THE OAKLAND TRIBUNE

Oakland, California, U.S.A.

6 June 1954

(pages 2-C)

 

Nancy Barr Mavity’s Bookshelf.

 

Some Juicy British Libel Suits.

 

 

HATRED, RIDICULE OR CONTEMPT, by Joseph Dean; Macmillan Co., N.Y.; $3.75.

     

Any misanthropic reader who expects, from this title, to settle down to a happy little session of teeth-gnashing will be seriously misled. It is just one of those resounding phrases in which the law abounds—in the present instance, the definition of libel as applied in British courts.

     

And, like all legal case books, even those not addressed to the lay reader, it has as many surprising plot turns, peculiar and even humorous aspects of human behavior, and “gimmick” endings as any two-bit thriller.

     

Dean, who is a learned member of the London bar, picks his nimble footed way through the legalistic thickets and gathers a whole basketful of juicy berries for our entertainment no less than our enlightenment. Omitting such overly familiar sensational libel suits as those of Oscar Wilde vs. the Marquess of Queensberry and Whistler vs. Ruskin, he concentrates on the humor, the paradox, the drama, the quackery, the eccentricities, prejudices and drama to be found in less widely publicized but equally beguiling court actions.

     

Among his cast of characters are a medium and a magician, a duchess and a dancer, cabinet ministers and blackmailers, members of Parliament and of the demimonde.

     

Aleister Crowley, modern exponent of the blackest of black magic, is challenged to give a demonstration of his vaunted powers by making himself invisible in the courtroom (he didn't); Mrs. Meurig Morris, a medium who insisted that a disembodied French man was that moment present in the courtroom was challenged to make the otherworldly visitor visible to the judge and jury (she didn’t either).

     

The cases range in time from early in the last century (1824) to almost the other day (1946). They reveal a wide variety of motives, from outraged family honor to a crafty scheme for turning a dishonest dollar. They turn upon all sorts of issues from verbal quibbles to basic principles.

     

They cover all sorts of occupations from Mme.
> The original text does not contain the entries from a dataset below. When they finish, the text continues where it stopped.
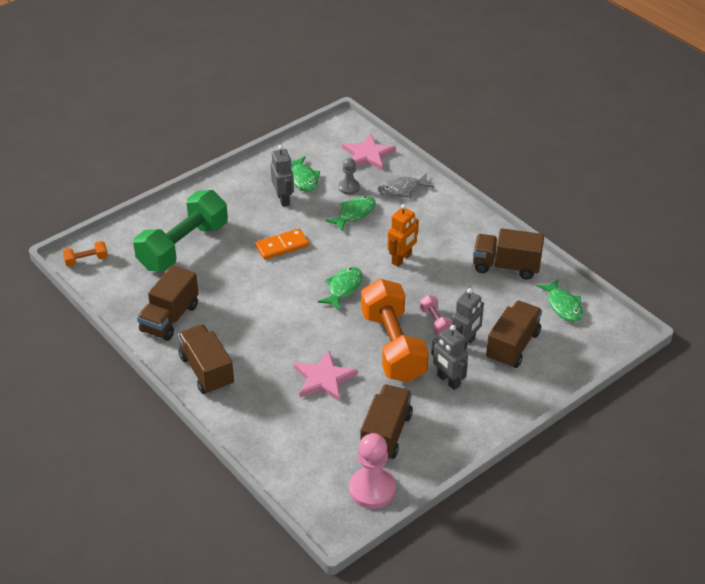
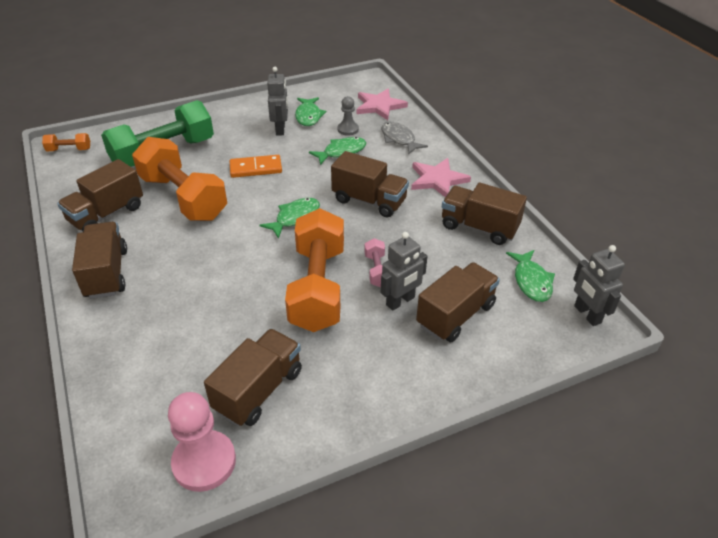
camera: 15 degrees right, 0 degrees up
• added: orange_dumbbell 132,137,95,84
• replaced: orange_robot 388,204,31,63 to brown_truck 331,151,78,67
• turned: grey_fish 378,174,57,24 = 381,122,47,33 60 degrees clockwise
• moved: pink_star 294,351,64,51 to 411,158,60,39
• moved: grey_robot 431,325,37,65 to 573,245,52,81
Tussaud’s “Chamber of Horrors” waxworks to political campaigns, from the dignified medical journal “The Lancet” to pulp magazines and motion pictures. The second longest trial in British court action was a libel action involving two rival sculptors.

     

Damages to the successful litigant may be a contemptuous farthing or thousands of pounds, but the reward to the reader ample. The law, like God in the hymn, sometimes “moves in a mysterious way His wonders to perform,” and it is never more wonderful than when injured feelings are brought to court with the complaint of exposure to “hatred, ridicule or contempt.”